There were less than 50 people in the venue, “and I’m not sure that’s counting even Howard and me or even the Sex Pistols,” Shelley later recalled, but that crowd included future members of such iconic Mancunian punk bands as Joy Division (Ian Curtis, Bernard Sumner and Peter Hook), The Fall (whose Mark E. Smith passed away in January), The Smiths (Morrissey)  and legendary Factory Records founder Tony Wilson.  Exactly a month later, The Ramones came over to play the Roundhouse in London on July 4 of the bicentennial, opening for the Flamin’ Groovies, and the reverse American Punk Revolution was totally under way.

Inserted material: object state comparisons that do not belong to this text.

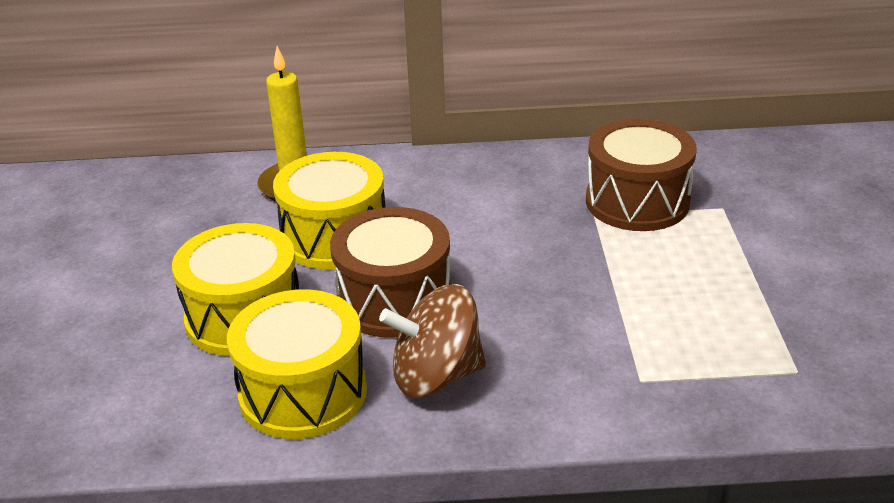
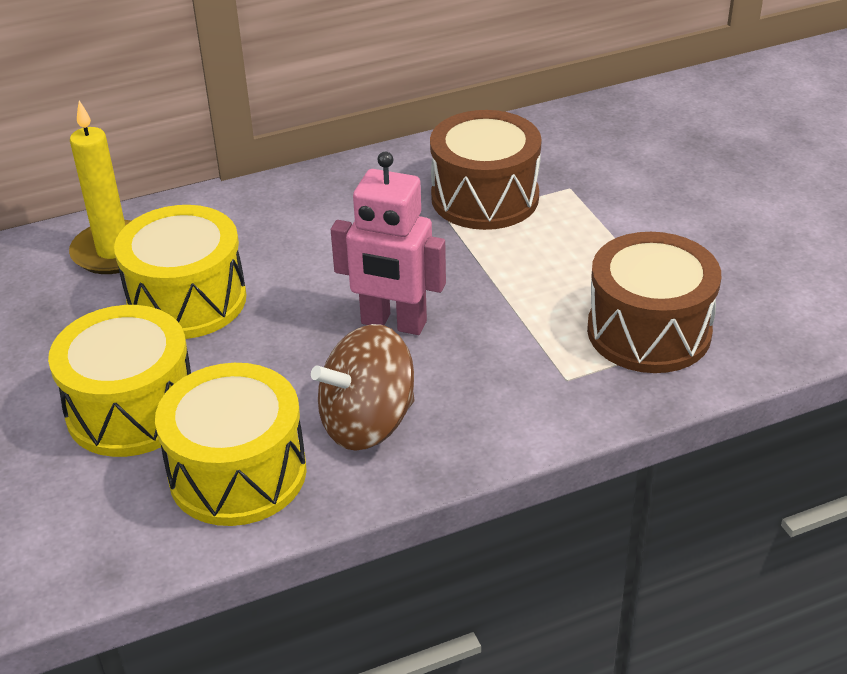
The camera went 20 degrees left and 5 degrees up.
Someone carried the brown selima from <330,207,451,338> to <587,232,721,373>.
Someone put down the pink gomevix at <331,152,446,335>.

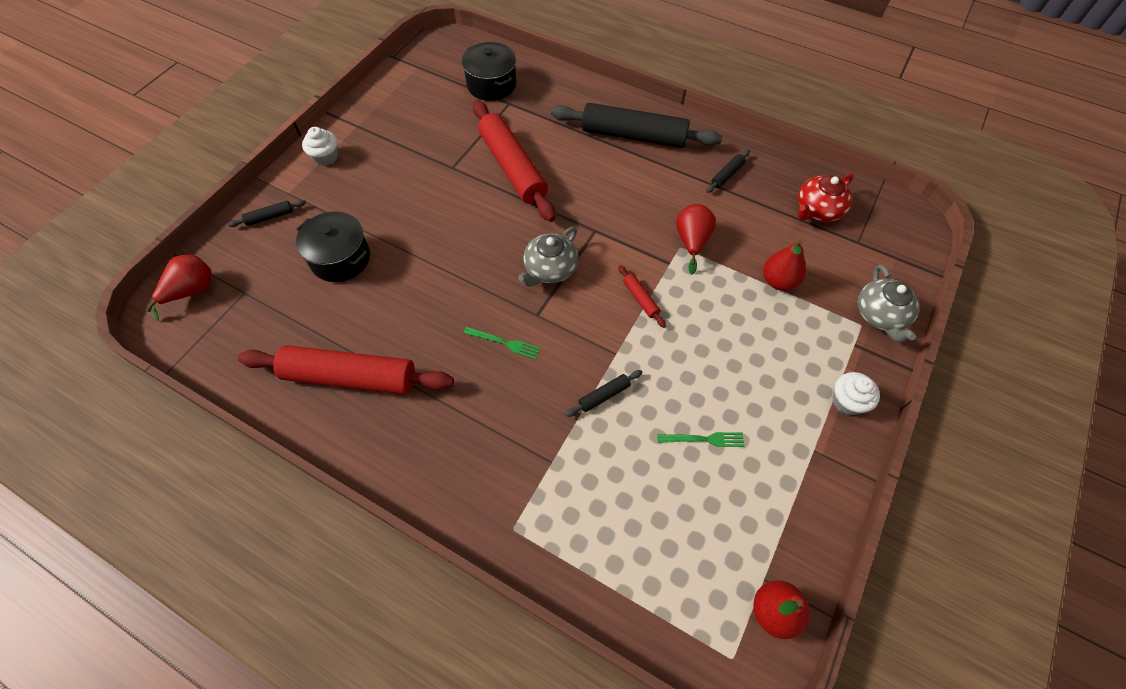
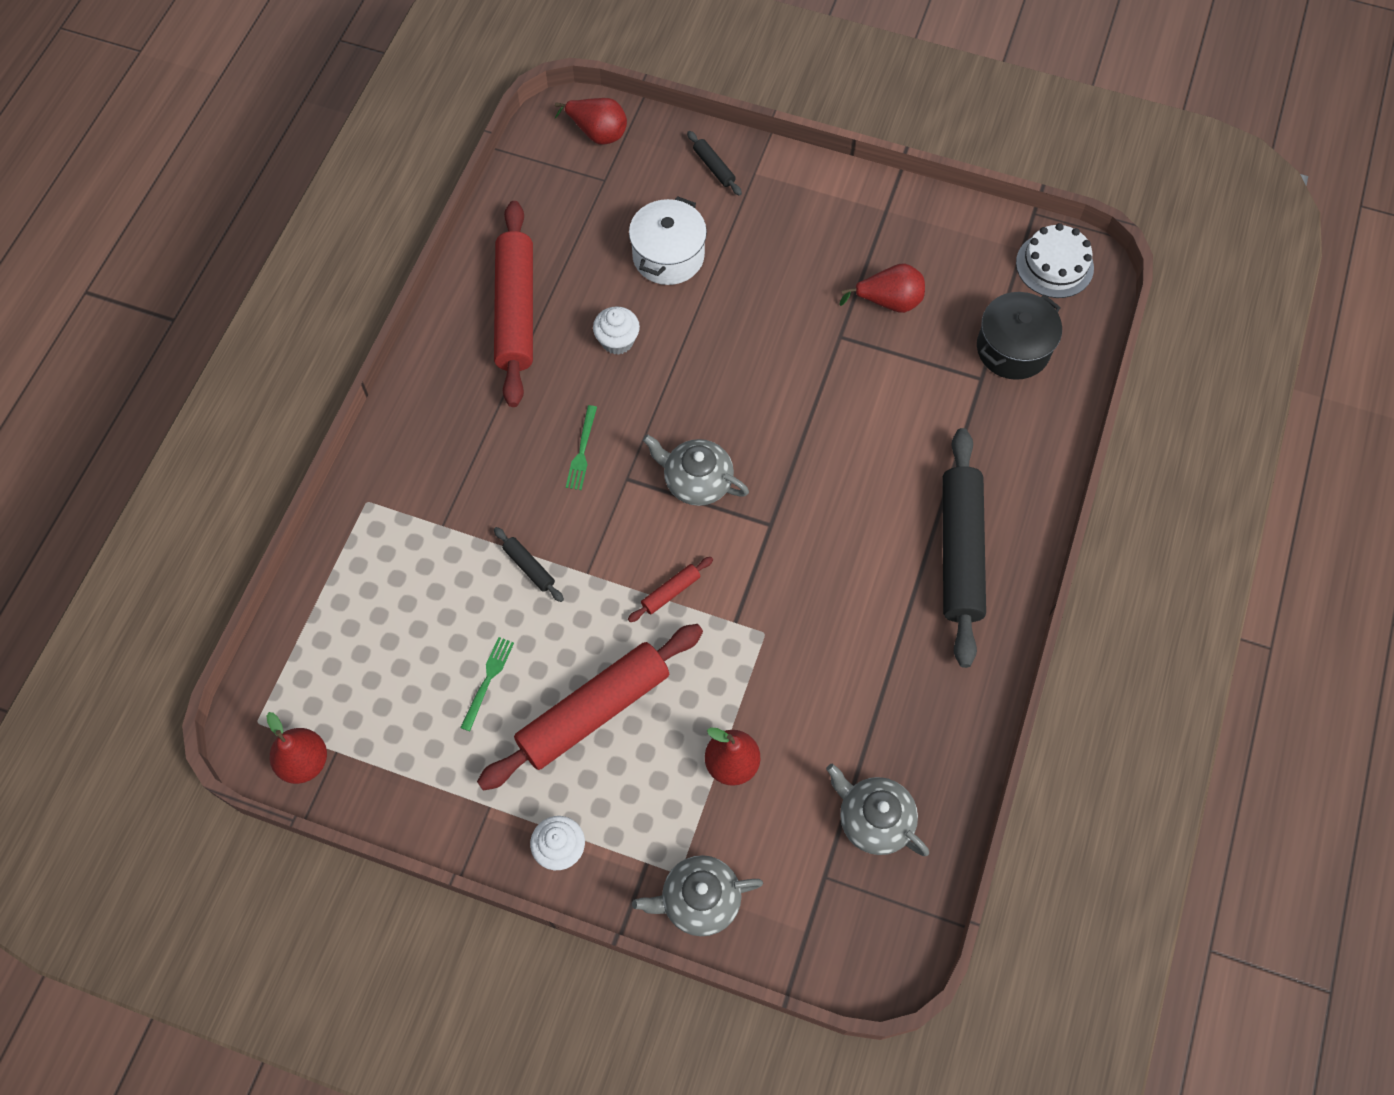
The camera went 80 degrees right and 5 degrees up.
Someone repainted the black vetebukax at <296,211,370,282>, which became the white vetebukax at <629,196,707,285>.
Someone carried the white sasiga from <302,127,338,166> to <593,306,640,355>.
Someone carried the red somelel from <473,100,556,222> to <477,624,703,791>.
Someone rotated the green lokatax at <657,432,744,447> by 150 degrees counterclockwise.
Someone carried the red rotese from <676,204,716,274> to <839,263,925,313>.
Someone took away the black somelel at <706,150,750,193>.
Someone repainted the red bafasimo at <798,173,854,222>, which became the grey bafasimo at <826,764,929,856>.
Someone put down the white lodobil at <1016,223,1094,298>.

In the wake of the Pistols’ appearance in Manchester, several members of that audience were inspired to pick up instruments and form bands, much as U.S. teenagers had 12 years before with the Beatles’ appearance on The Ed Sullivan Show. McNeish and Trafford changed their surnames to Shelley (which would’ve been Pete’s name if he was born a girl) and Devoto, then formed a band called Buzzcocks after a headline in a review of a TV series, Rock Follies. “It’s the Buzz. Cock!” referred to the rush of adrenaline you get performing on-stage, while “cock” was British slang for a mate.  Nevertheless, the combination of vibrating sexual pleasure and pugnacious punk attitude perfectly described the band’s minimalist precision and non-stop hooks.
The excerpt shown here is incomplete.